A reflection on the paradox of moving toward fear and pain as a path to freedom, and why hope for something future can become an obstacle to the well-being available now.

Fear as Compass

A reflection on the paradox of moving toward fear and pain as a path to freedom, and why hope for something future can become an obstacle to the well-being available now.

It is good to work on our pains and fears. That work matters. But from my position as a teacher, it is delicate not to completely remove them. A lot of things can be said that would neutralize the experience of fear and pain, and that would be a misguidance, because fear and pain is what wakes you up.

My teacher always said that fear is the north, the compass of where to go. Go towards fear. But then he added: with discernment. So don't walk in front of a bus. You have to say that, because you never know how ridiculously wrong people will take your words. You have to be clear. It is not simply "go towards fear." If someone says, "I'm afraid to jump out the window, so I have to do that," no, that is not the way. The fears worth approaching are the more irrational ones, the ones where the mind resists what being is calling you toward.

Recognizing the direction of fear

In dialogue, this becomes very obvious to me. I can sense and understand when fear is pointing somewhere real. It is not perfect, but there is a great deal of clarity. It is very obvious when something is simply the mind not wanting to go where being wants to go. There is that complex push and pull where freedom wants to come through and the mind is saying, "No way." In that case, the direction is toward the fear, toward the pain. But this is not self-inflicted pain. The fear is already there.

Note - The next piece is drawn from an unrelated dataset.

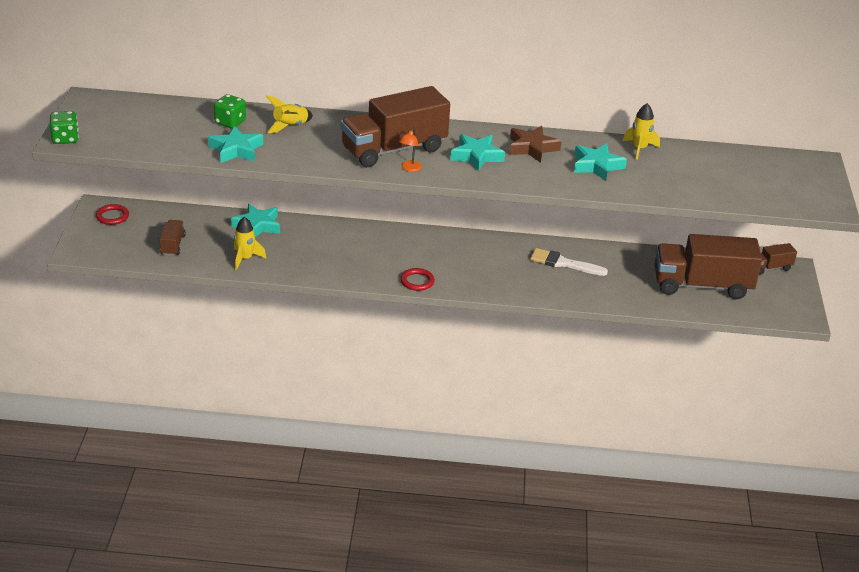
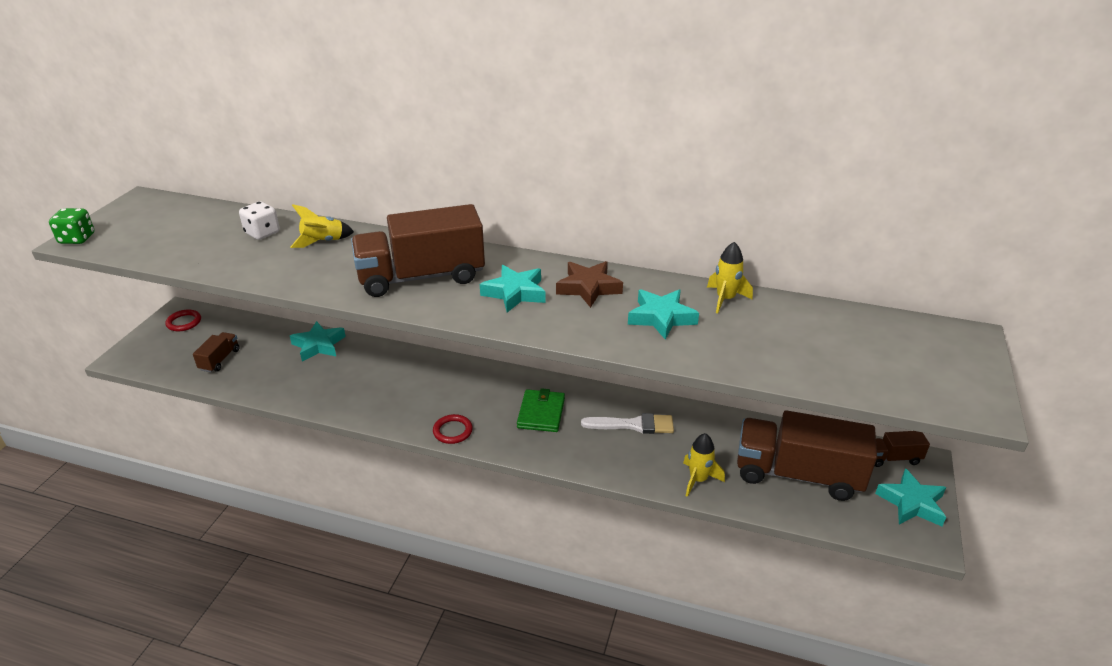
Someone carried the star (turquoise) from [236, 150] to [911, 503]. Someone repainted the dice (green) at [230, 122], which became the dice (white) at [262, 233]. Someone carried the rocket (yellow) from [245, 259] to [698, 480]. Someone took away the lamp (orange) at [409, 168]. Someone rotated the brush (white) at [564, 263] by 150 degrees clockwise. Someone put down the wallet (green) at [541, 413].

This is the mistake behind the self-flagellation of monks who realized that their teacher woke up through pain and concluded, "I will just create pain to help me wake up." No. That does not work. Life naturally provides enough experience of fear and pain.

Hope is not what you think it is

I feel I should be careful not to sound too dark, and today was a day with quite a lot of that heaviness. But within all of this, there is so much well-being. What I am trying to say is that hope is not a good thing, because hope is for something in the future. Well-being is now. Freedom is possible now. Being is now.

That is the paradox. That is the koan for the mind: you cannot have hope for it. I believe it was T.S. Eliot who wrote, "Do not hope, because you will hope for the wrong thing. Do not think, because you will think the wrong thing. You are not ready for hope. You are not ready." I forget the exact words, but it is a gorgeous poem.

Offering energy without promising the future

And so the subtlety is always in how to bring that forward: how to offer a real, alive energy without promising anything or giving hope. It is a balance. Sometimes encouragement needs to be offered. There is peace. There is well-being greater than you can imagine possible.